The two have created a cornucopia of visual delights, with an eclectic mix of antiques collected during travels or inherited from family, and interesting artworks.

One of their treasured pieces is a bronze replica of a much larger sculpture in Montevideo, Uruguay, depicting oxen pulling a cart in days of yore. Beside it rests a classical guitar, and above a row of horse brasses.

A painting over the library fireplace dates to the 1800s; one in the dining room is of the River Plate in Argentina; while yet another is a rendering of a house belonging to Peter’s great-grandfather, a governor of Zanzibar. Nearby is a desk made for Peter’s father in Argentina, a coffee table from Peru, figurines from England and antlers from the Salvation Army.

“I am always stumbling upon interesting things,” said Mary, “and this house seems to welcome them more than other homes.”

But the inside is only half of the story.

“Neither of us used to like gardening, but we do now,” effused Peter, who concedes it’s been a steep learning curve.

Off the kitchen is a herb and vegetable garden, and around the corner is one of their favourite features, a grove of arbutus. “So special aren’t they? One of our kids used to call them our beauty trees. We all love them.”

Their three-acre property is now their passion too, although only one acre is cultivated, and the rest are “jungle and cliff.”

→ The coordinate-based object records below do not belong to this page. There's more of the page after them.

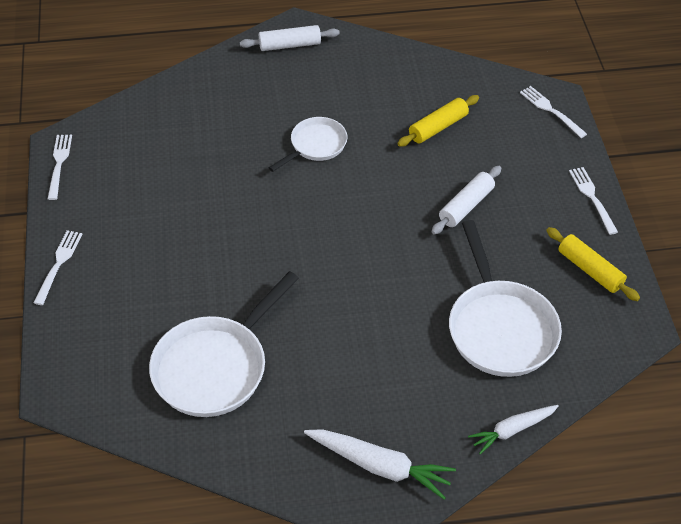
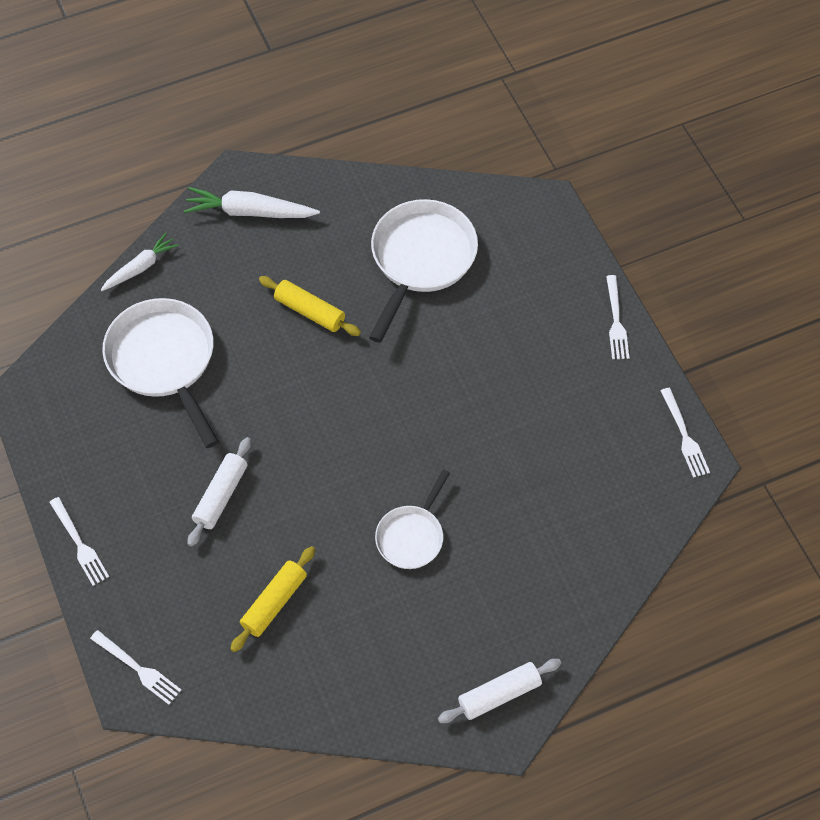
camera: 165 degrees right, 10 degrees up
(590, 270) = (78, 448): yellow rolling pin -> yellow rolling pin (310, 311)

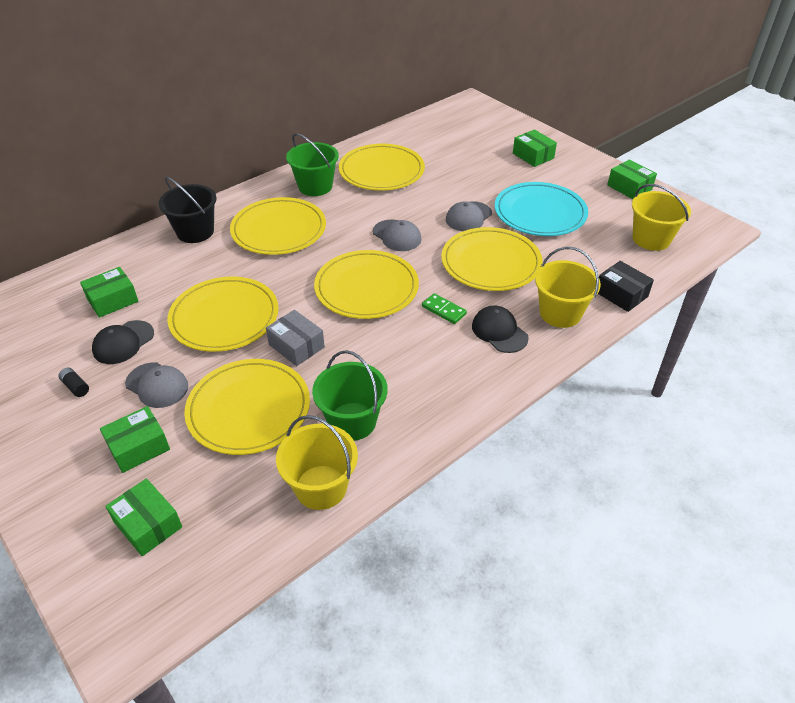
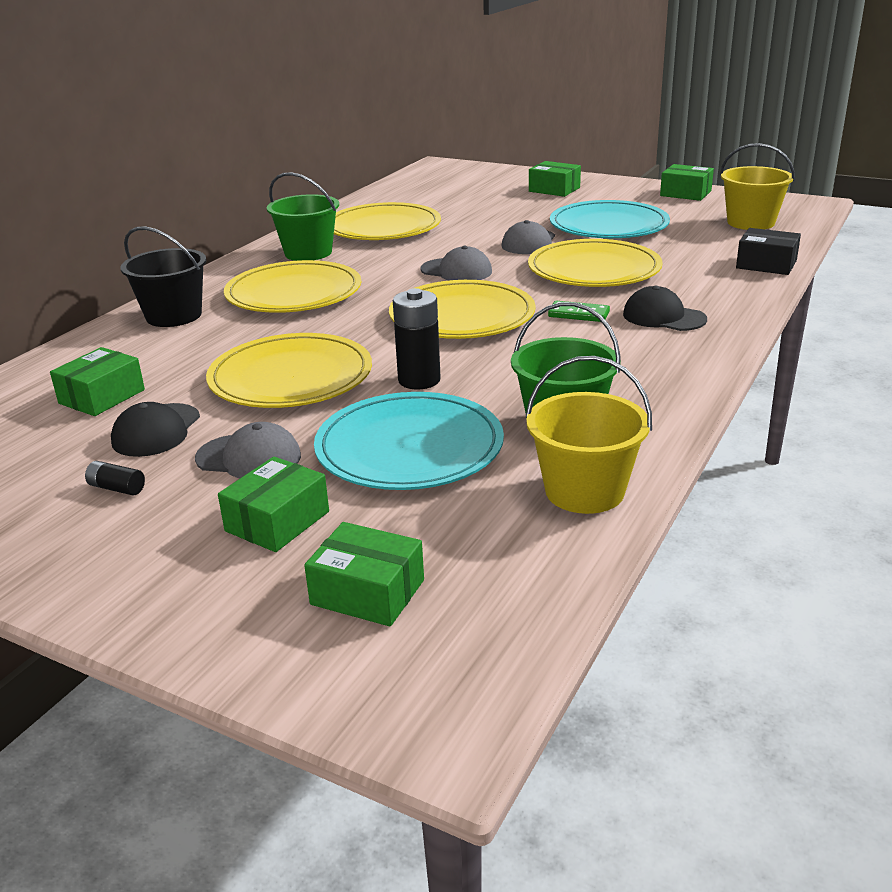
camera: 20 degrees left, 15 degrees down
(249, 409) = (409, 448): yellow plate -> turquoise plate
(296, 346) = (419, 380): grey box -> black battery
(560, 313) = (716, 290): yellow bucket -> none

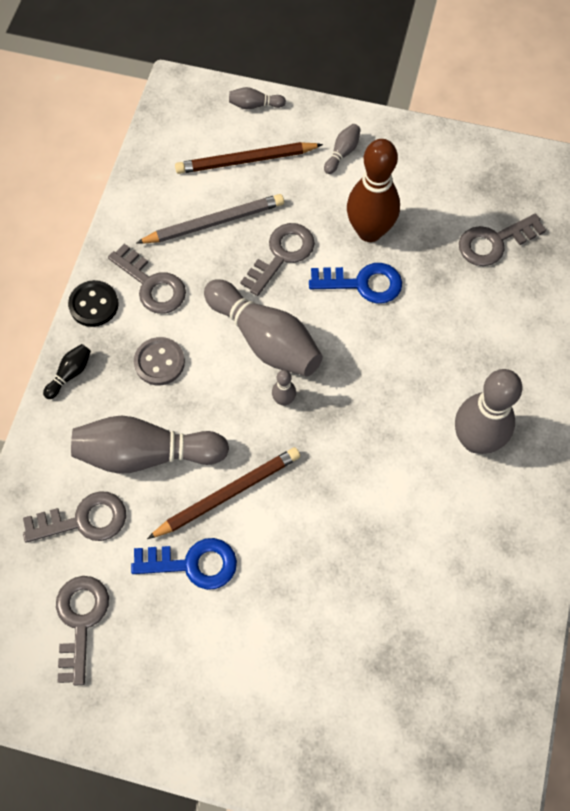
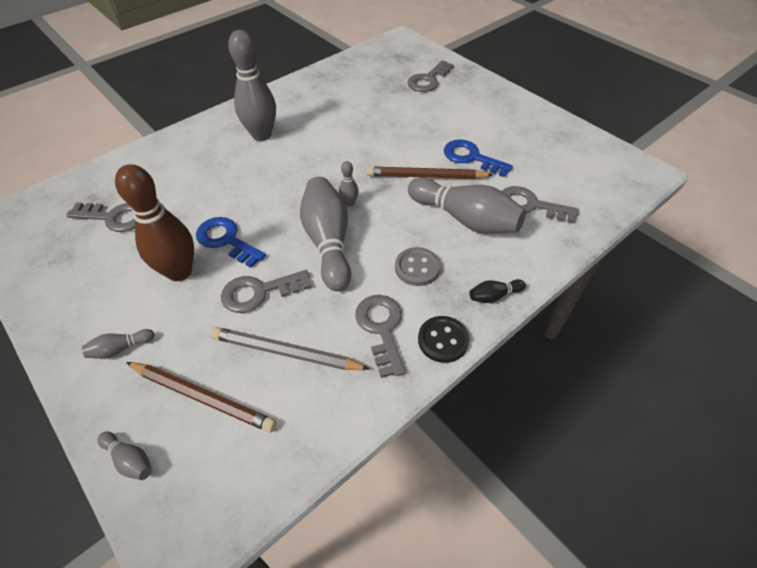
camera: 145 degrees left, 15 degrees down
(80, 620) = (556, 163): grey key -> grey key (428, 80)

“We became gardeners overnight,” said Mary, adding the weeding and pruning had fallen far behind and presented a lot of work. It’s not a meticulous garden, she said, but wonderfully unusual since the bishop and his wife poured all their creativity into everything from plants to ponds.

“The old bishop had four sons and he really made them work,” said Peter, as he navigated some mossy rocks to point out rampant grapevines, clematis, climbing roses, crabapple trees and espaliered peaches.

A flowering catalpa tree native to southern climes acts as a summer umbrella — “It produces fabulous green foliage and white flowers, and makes a wonderful shady place to sit.” A hedge of bamboo muffles the breeze.

“We do rough gardening here. … It’s a different attitude to gardening in the city, but we feel very strongly that we are on sacred ground.”

Mary agreed, saying the bishop had a strong attachment to the house and to the land, and used to say morning prayers in what they now call the secret garden.